OK, back to the "anger." It is still unhealed. But now it is so buried that it cannot be detected (the image seems to be of one trying to pass a weapon through a security system, or too dejected to even try)... isolated and blind as a "a mole in a motel".... and so willing to subjugate itself to the will of the powers that be that light passes right through it as if it had no substance, "a slide in a slide projector."

This is anger deeply internalized. It is so profound, it has altered its host's DNA and made him almost a ghost of himself. One thinks of Kafka's Joseph K, Orwell's Winston Smith, Bradbury's Guy Montag, and mostly Ellison's Invisible Man.

Now we learn something more about the anger. It was not simply a feeling of having been wronged or denied. It was "the rage of love." It was rage on behalf of a purer emotion. It wasn't baseless, but based in  the sense that what was should be again, and that if it wasn't for the Mr. Stillwaters of the world, could yet be. The symbol of that hope is-- must be-- God.

And so instead of shoving its way through traffic like a "fist" that clenches only itself, the hand now clasps its partner, the other hand... in prayer. "These prayers are/ The constant road across the wilderness," just as they were for the Hebrews after the Exodus. Just as they were for the African Americans in the US South, whose songs of protest were prayers like "Go Down, Moses."

"These prayers are the memory of God." This last phrase is repeated, perhaps so that both of its meanings are considered. One is the human remembrance of God as an idea, once thought and now called back to mind. The other is God's own memory; before the Exodus, the Bible says that God "remembered" the Jewish people (Ex. 2:24) and arrived to redeem them. The prayers are things in God's own memory.

Now the note of hope is much more... hopeful. Rather than settling for the physical freedom of living on the road, the speaker dares to image a freedom such as FDR did-- freedom of speech and worship, freedom from want and fear.

The light appears again, dancing on the edges of horizons and thunderheads. But now the "streets... Send their battered dreams to heaven." Simon spoke of such before, in "American Tune": "I don't know a soul who's not been battered... a dream that's not been shattered" [emphasis mine]. The dreams, battered as they are, now have somewhere to go.

And who is "the mother’s restless son"? Possibly the one from "Mother and Child Reunion" or "Save the Life of My Child." Possibly Jesus, a "son" who dwells in "heaven" (and who is "restless" in that he is no longer dead, also urged to action by injustice); this is less likely in that none of the printed sources capitalize the words "mother," "son," or even "heaven."

More likely, this is every mother's son. Mostly likely, the one who has been angry this whole time and now realizes that his anger is wasted. It made him destructive, then it made him disappear. Now, he has turned to prayer and started focusing "inward."

He is now a "witness," in that he has seen that no matter how hard the ocean rages, it cannot overcome the chilling effect of the river.

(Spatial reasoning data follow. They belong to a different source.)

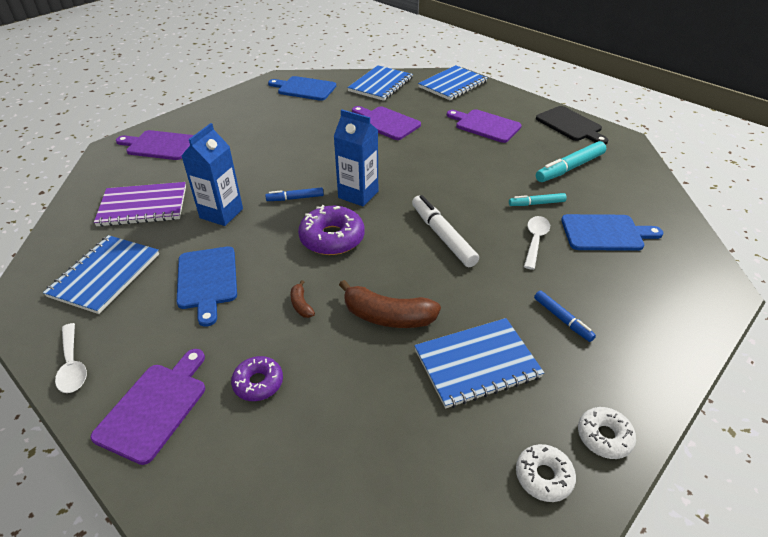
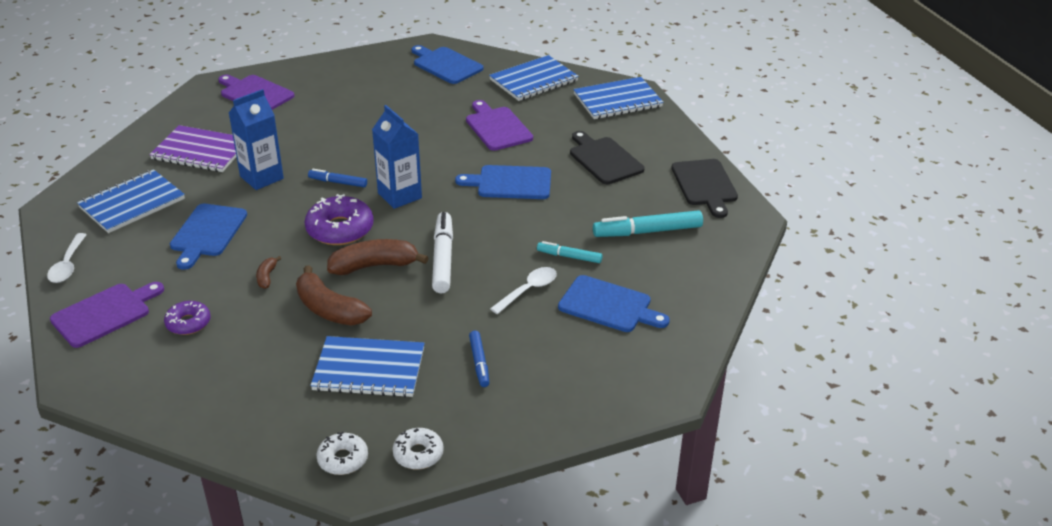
camera: 25 degrees right, 5 degrees down
(391, 261) = (374, 266): none -> brown banana
(436, 160) = (510, 183): none -> blue cutting board
(485, 125) = (604, 159): purple cutting board -> black cutting board

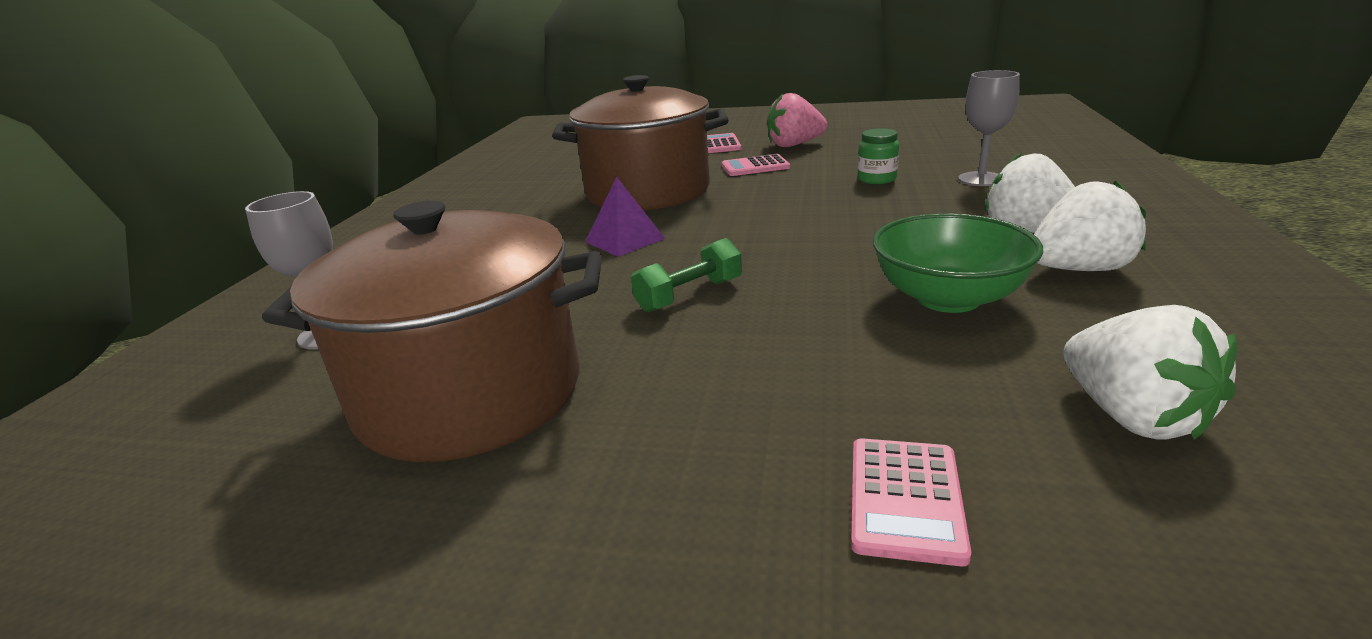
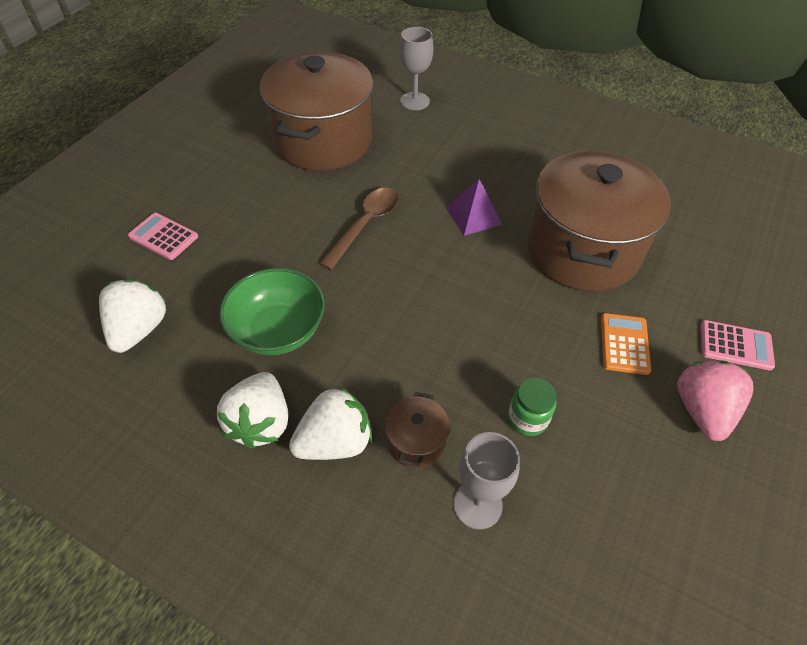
camera: 105 degrees right, 25 degrees up
(689, 295) = (365, 225): green dumbbell -> brown spoon
(755, 166) = (624, 344): pink calculator -> orange calculator
(966, 205) = (416, 442): none -> brown pot
(1132, 416) = (139, 329): white strawberry -> white strawberry turned 105 degrees clockwise

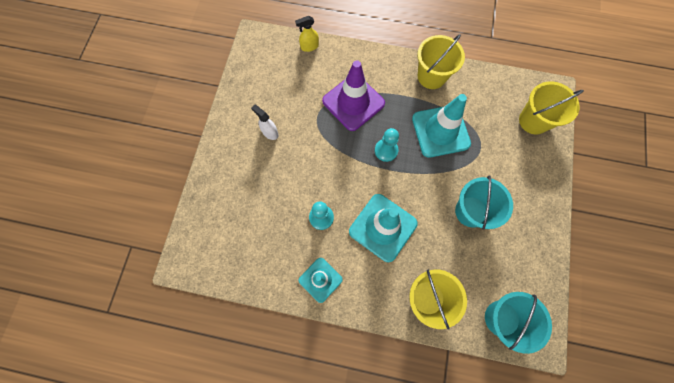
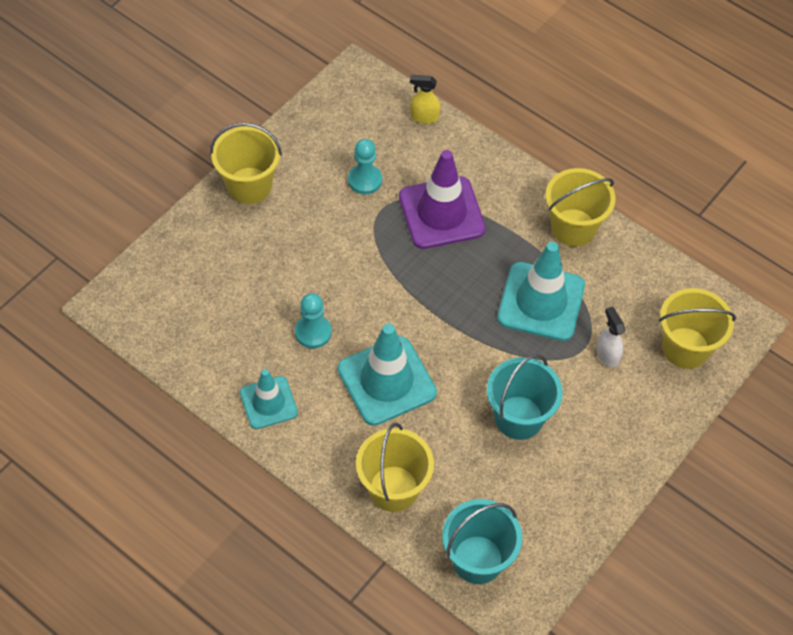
camera: 25 degrees right, 15 degrees down
(229, 138) = (249, 185): none -> yellow bucket
(270, 132) = (306, 201): white spray bottle -> white spray bottle (607, 354)
(386, 150) = (449, 292): turquoise pawn -> turquoise pawn (365, 180)

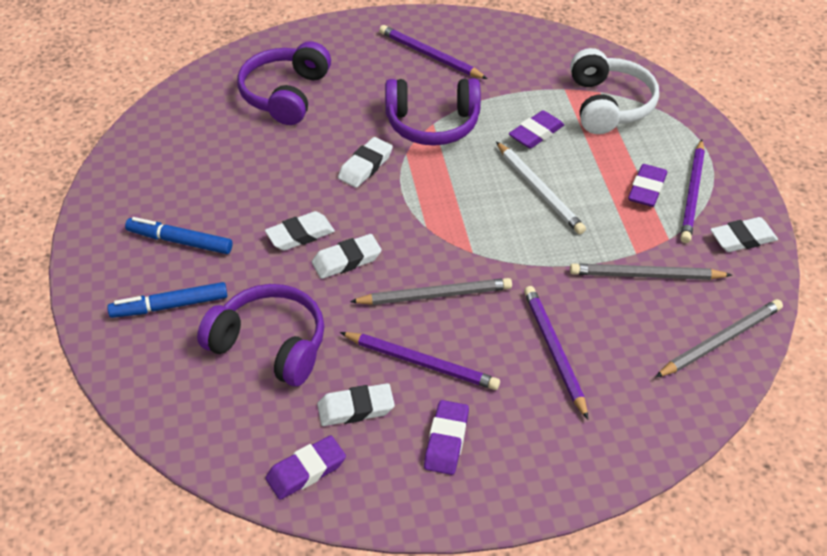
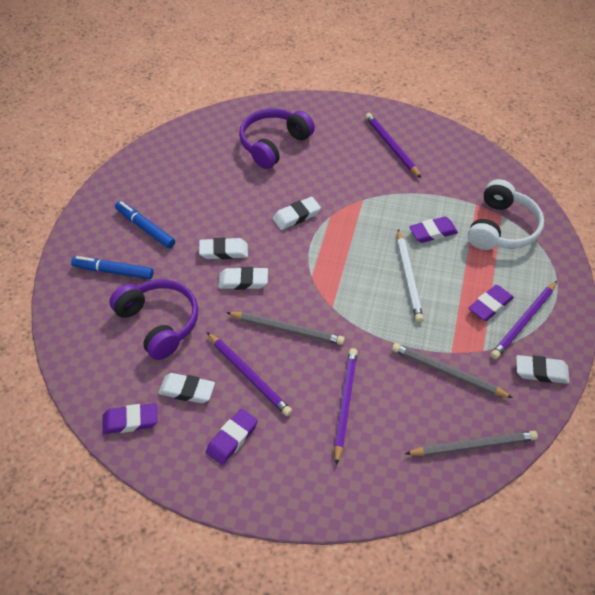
camera: 25 degrees right, 5 degrees up
(432, 124) = (362, 200): purple headphones -> none

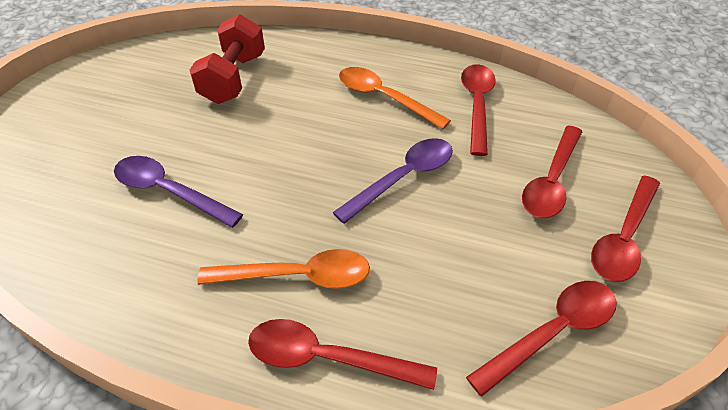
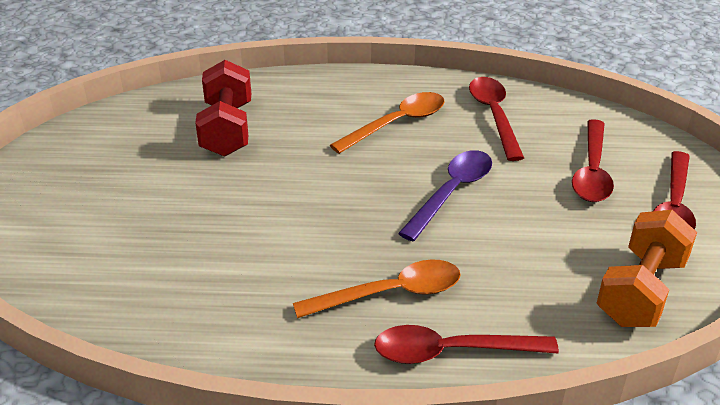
camera: 15 degrees left, 10 degrees down
(169, 191) = (217, 246): purple spoon -> none
(383, 98) = (397, 123): orange spoon -> orange spoon turned 120 degrees clockwise
(552, 332) = (641, 291): red spoon -> orange dumbbell

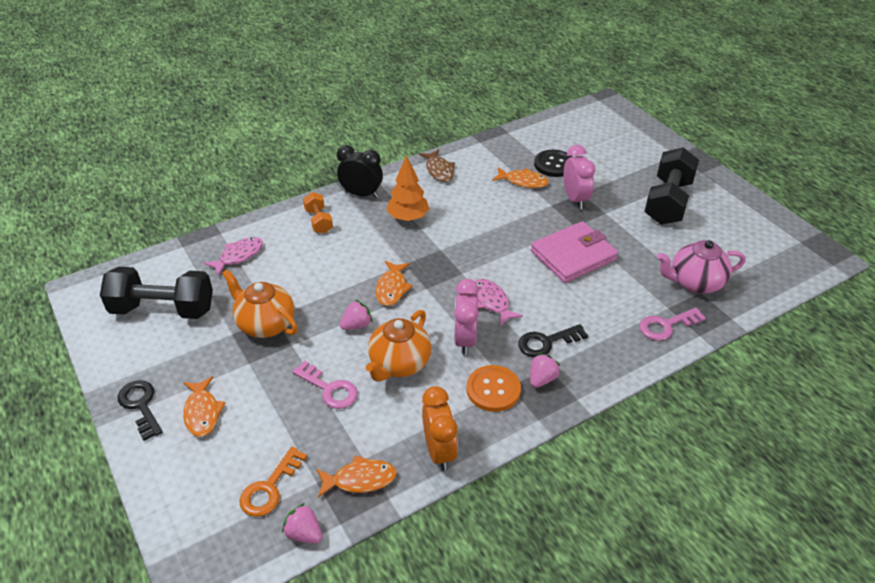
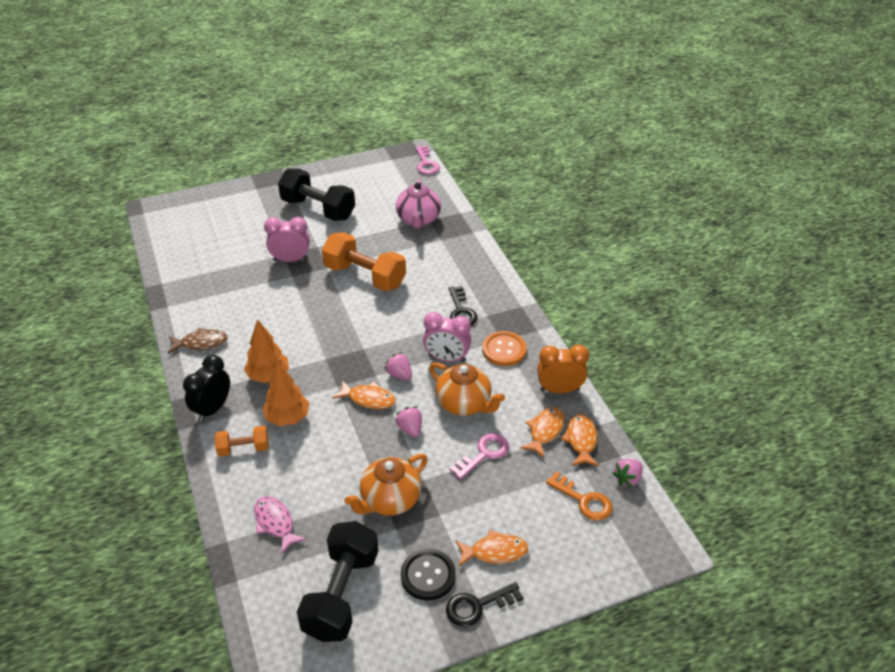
camera: 80 degrees left, 0 degrees up
(358, 239) = (287, 417): none -> orange tree
(491, 302) = (406, 335): pink fish -> none
(523, 181) = (249, 287): orange fish -> orange fish (545, 431)
(542, 379) = (498, 321): pink strawberry -> pink strawberry (399, 374)
(554, 165) = (233, 262): black button -> black button (428, 575)
(573, 255) = (365, 276): pink wallet -> orange dumbbell
(666, 326) = (459, 245): pink key -> pink key (426, 163)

Yet, he is a "warrior," who will not retreat.

He has moved through the various aspects (probably a better word than "stages," which implies a sequence) of grief. He has experienced Anger (moving like a fist), Depression (living like a mole in a motel), Denial (living like a slide in a slide projector), and even Bargaining ("Yes, Boss").

Now, he has arrived at Acceptance: “Hard times? I’m used to them./ The speeding planet burns? I’m used to that." He realizes that this is the way it has always been for most people: "My life’s so common it disappears.”

And then, the grieving begins: "Sometimes even music/ Cannot substitute for tears." He must mourn the loss that certain hope will likely never come to pass. His people will never be totally free.

But maybe the way to deal with the idea that things will never be perfect, that the powerful will always subjugate the weak, is not to seek to overthrow this regime, only to see it replaced with the next.

Maybe the way to be free from fear and want is just to fear nothing and want nothing. To know that no one can ever chain your thoughts, steal your prayers, silence your music, or own your tears. And so, are you not already free?

Let them have their river, since it pleases them to. You can have the rest of the ocean.